- Directed by: Pupi Avati
- Screenplay by: Pupi Avati Antonio Avati
- Starring: Gianni Cavina; Valentina Cervi; Libero De Rienzo; Carlo Delle Piane;
- Cinematography: Cesare Bastelli
- Edited by: Amedeo Salfa
- Music by: Riz Ortolani
- Distributed by: Medusa Film
- Release date: 1999;
- Country: Italy
- Language: Italian

= Midsummer Night's Dance =

1999 Italian film

Midsummer Night's Dance (La via degli angeli) is a 1999 Italian comedy film co-written and directed by Pupi Avati and starring Gianni Cavina, Valentina Cervi and Libero De Rienzo.

== Cast ==

- Gianni Cavina as Loris' brother
- Valentina Cervi as Ines
- Libero De Rienzo as Angelo
- Carlo Delle Piane as Nello Apicella
- Eliana Miglio as Enrichetta Simony
- Chiara Muti as Gabriella Simony
- Paola Saluzzi as Mirella di Budrio
- Mario Maranzana as Angelo's father
- Toni Santagata as Cacciapuoti
- Cinzia Mascoli as Pola
- Daniele Sirotti as Terzo
- Francesca Romana Coluzzi

==Production==
The film was conceived by the Avati brothers as a tribute to their recently deceased mother, and their parents' love story served as the inspiration for the narrative.

==Reception==
The film won the best screenplay trophy at the 2000 Montreal World Film Festival.

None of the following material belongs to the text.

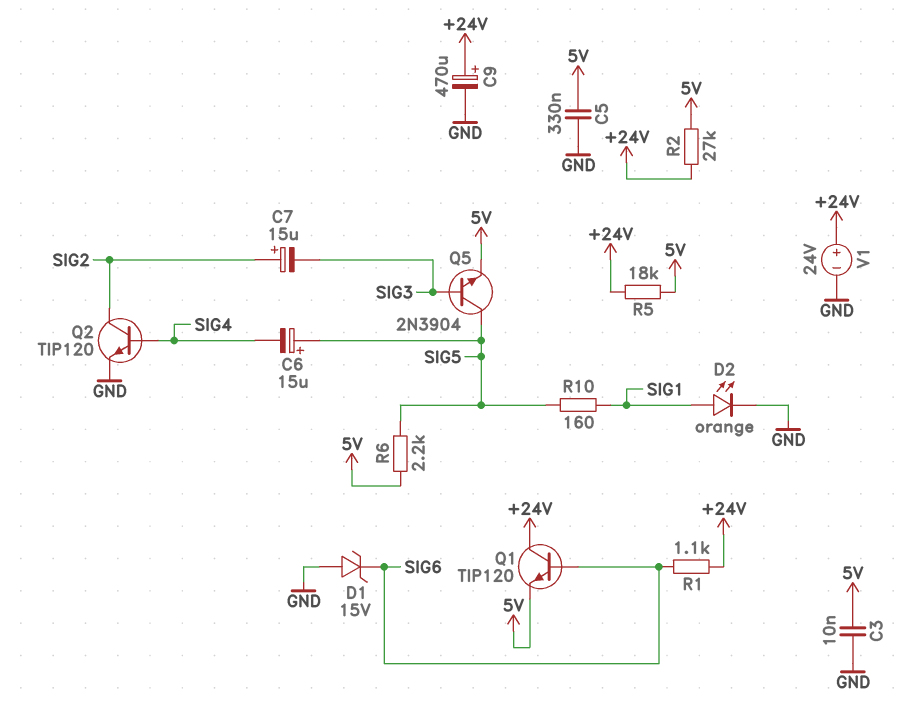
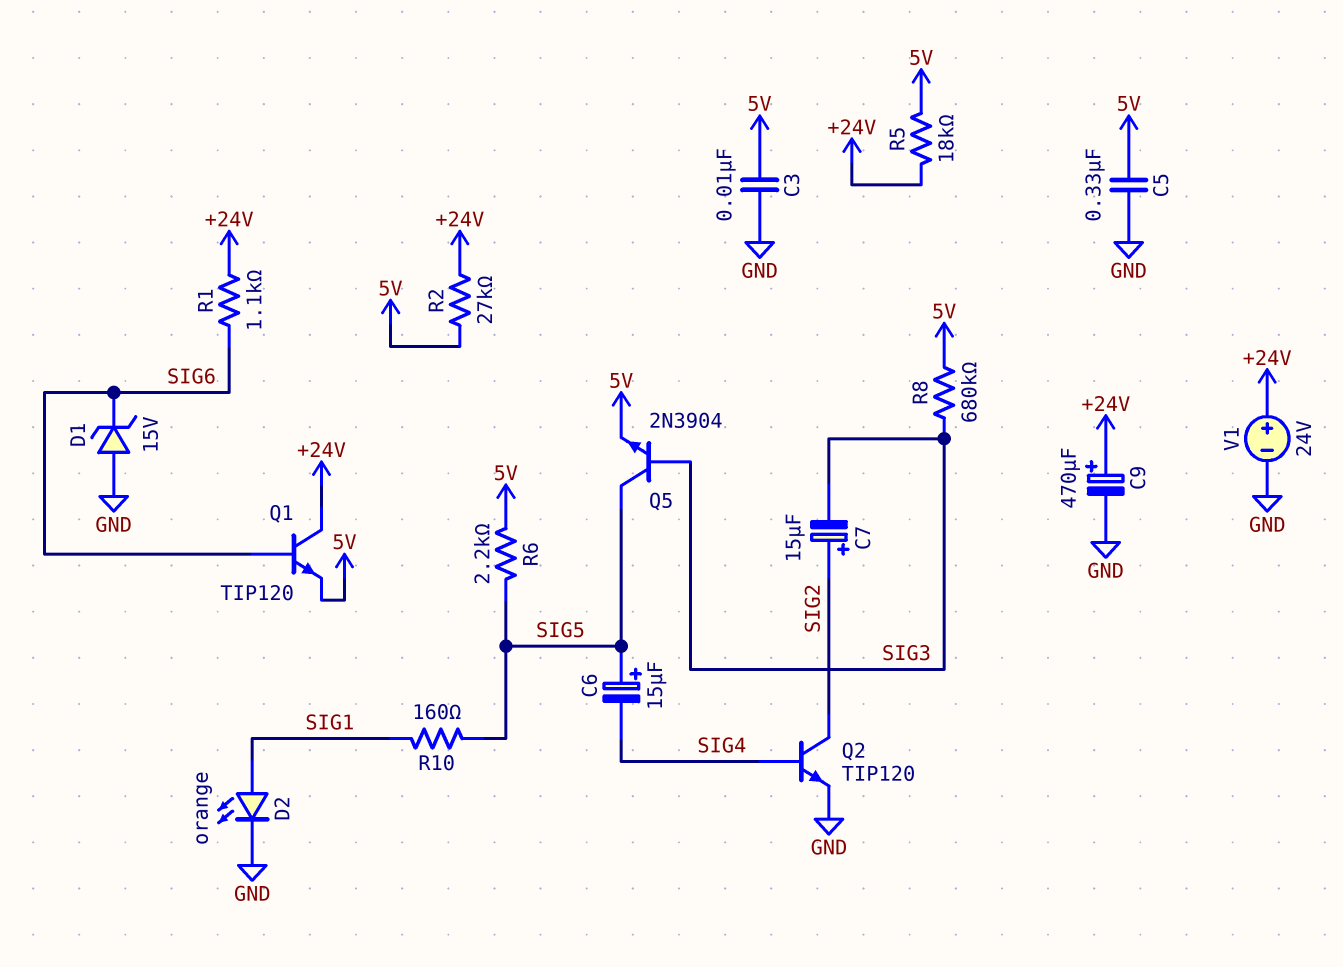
R8: none -> 680k (5V, SIG3)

The film also received Nastro d'Argento nominations for best actor (Gianni Cavina), best actress (Valentina Cervi) and best screenplay.

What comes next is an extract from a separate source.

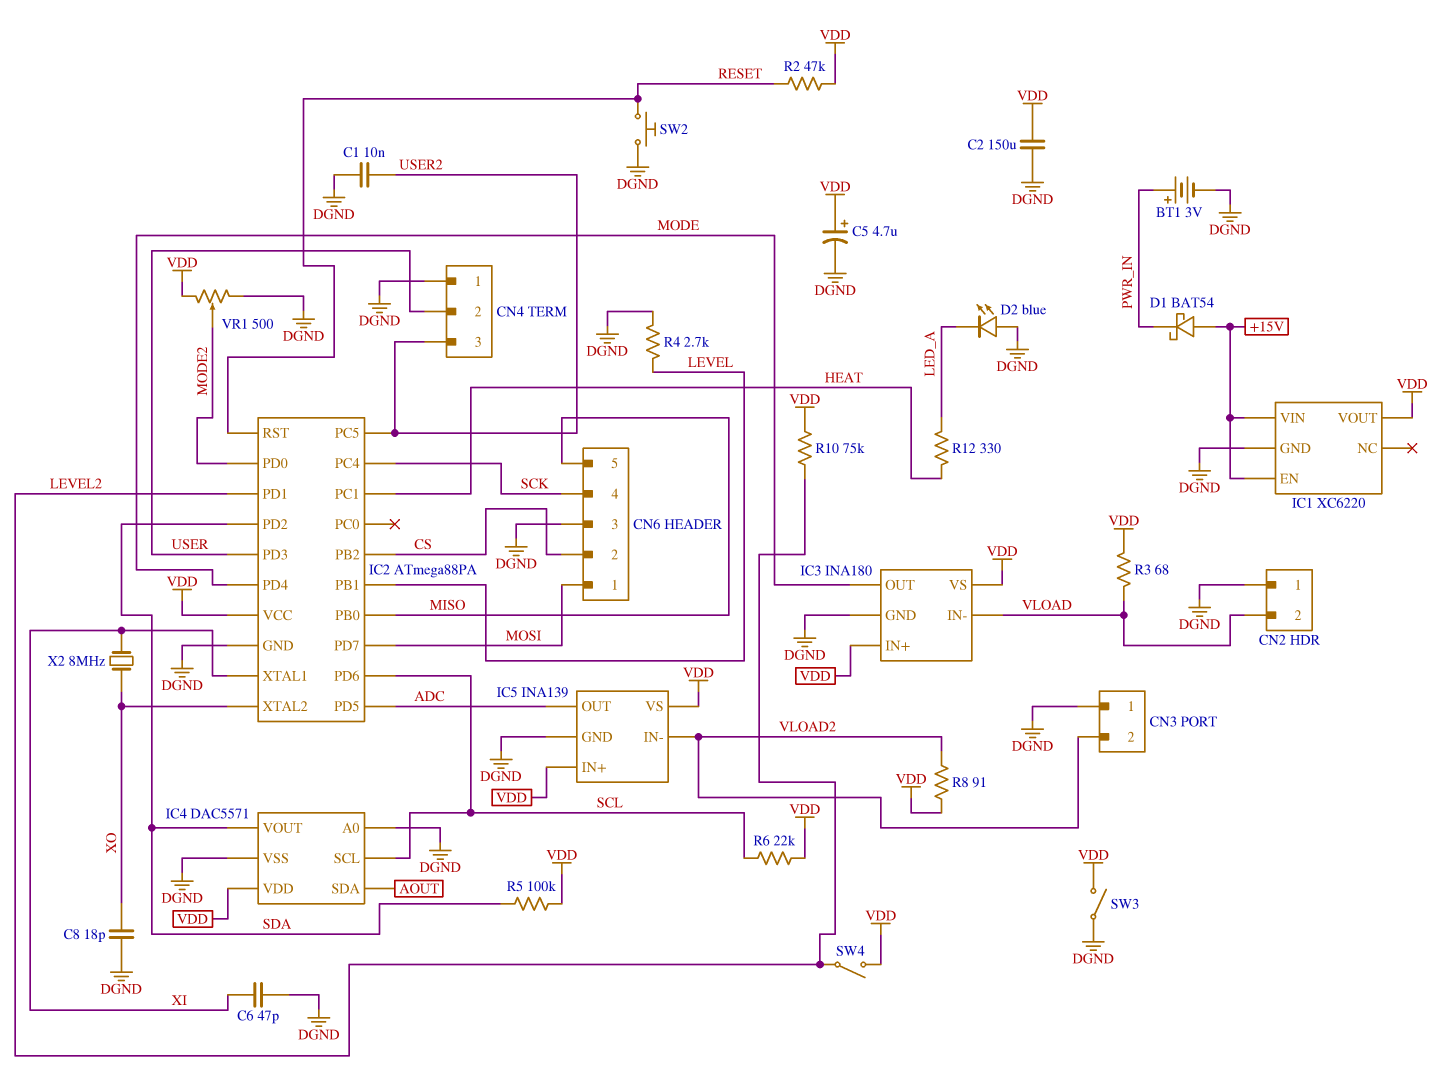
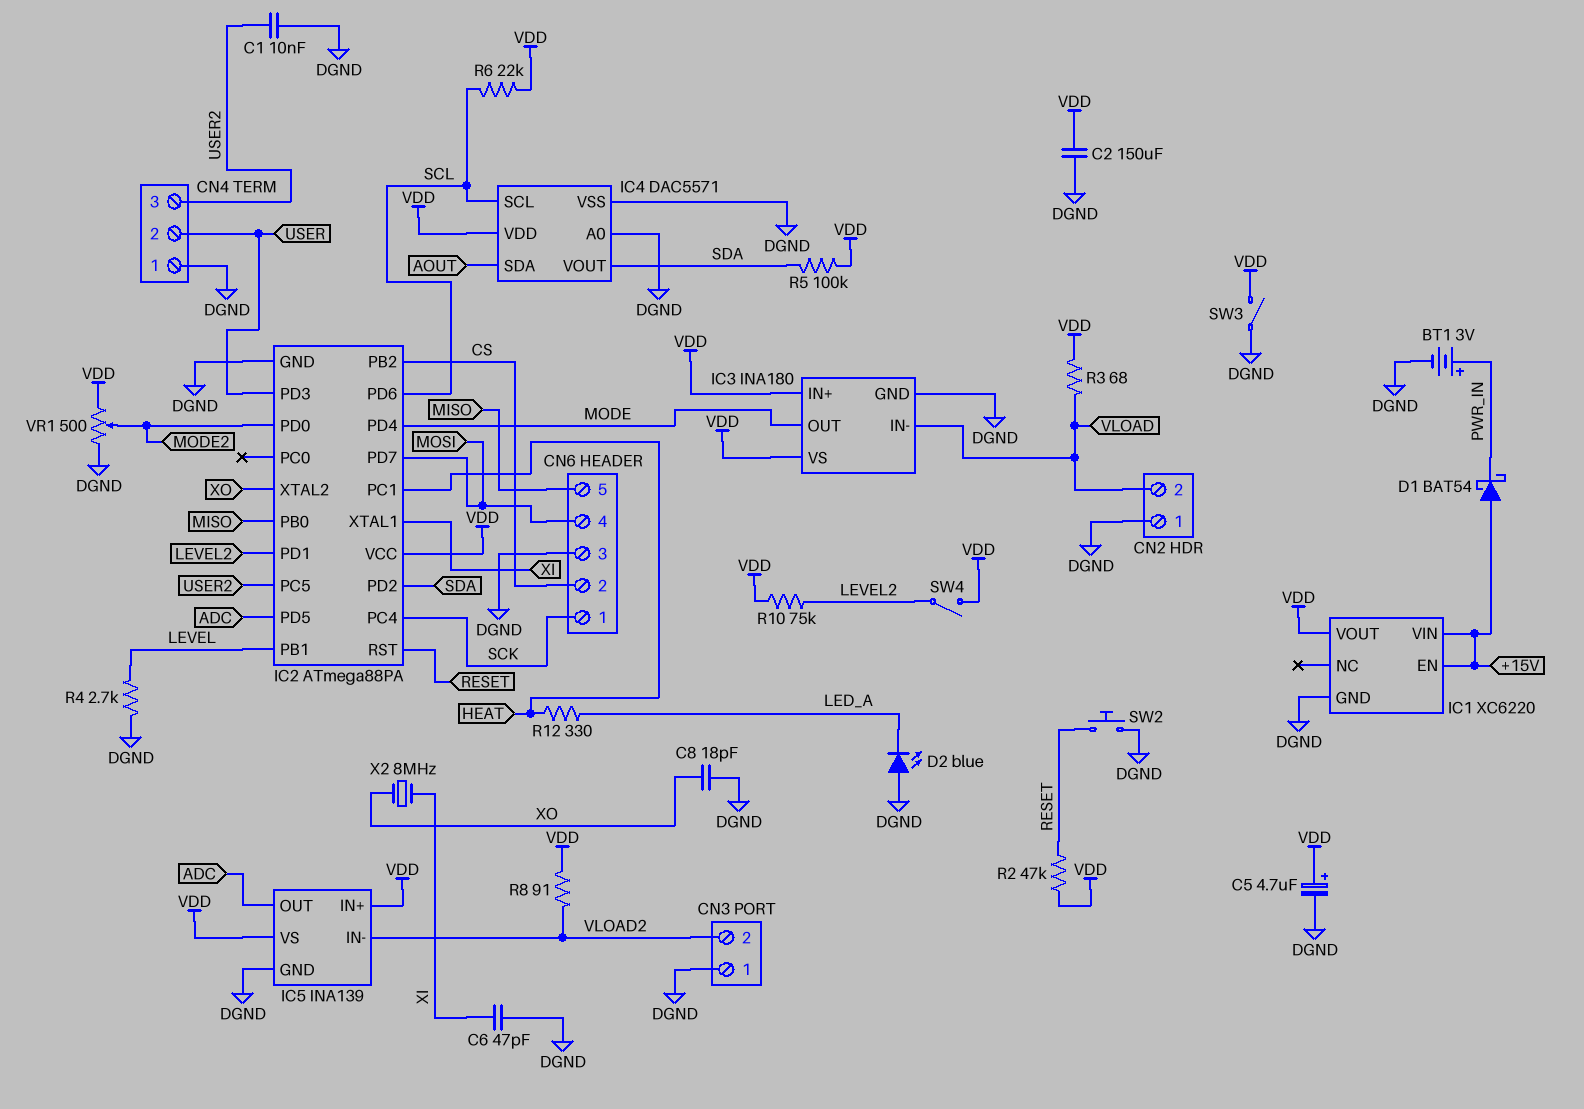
CN6 pin 1: MOSI -> SCK
CN6 pin 4: SCK -> MOSI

La Repubblicas film critic Irene Bignardi called the film "Avati's Amarcord", and referred to it as "one of the most enjoyable and successful outcomes of the recent Avati repertoire [...] regaining his most original qualities of observation and grace".
Donna Pazdera from Sun Sentinel paired the film to Stealing Beauty, Like Water for Chocolate and Big Night, and described it as "charming" and "a fine, light outing".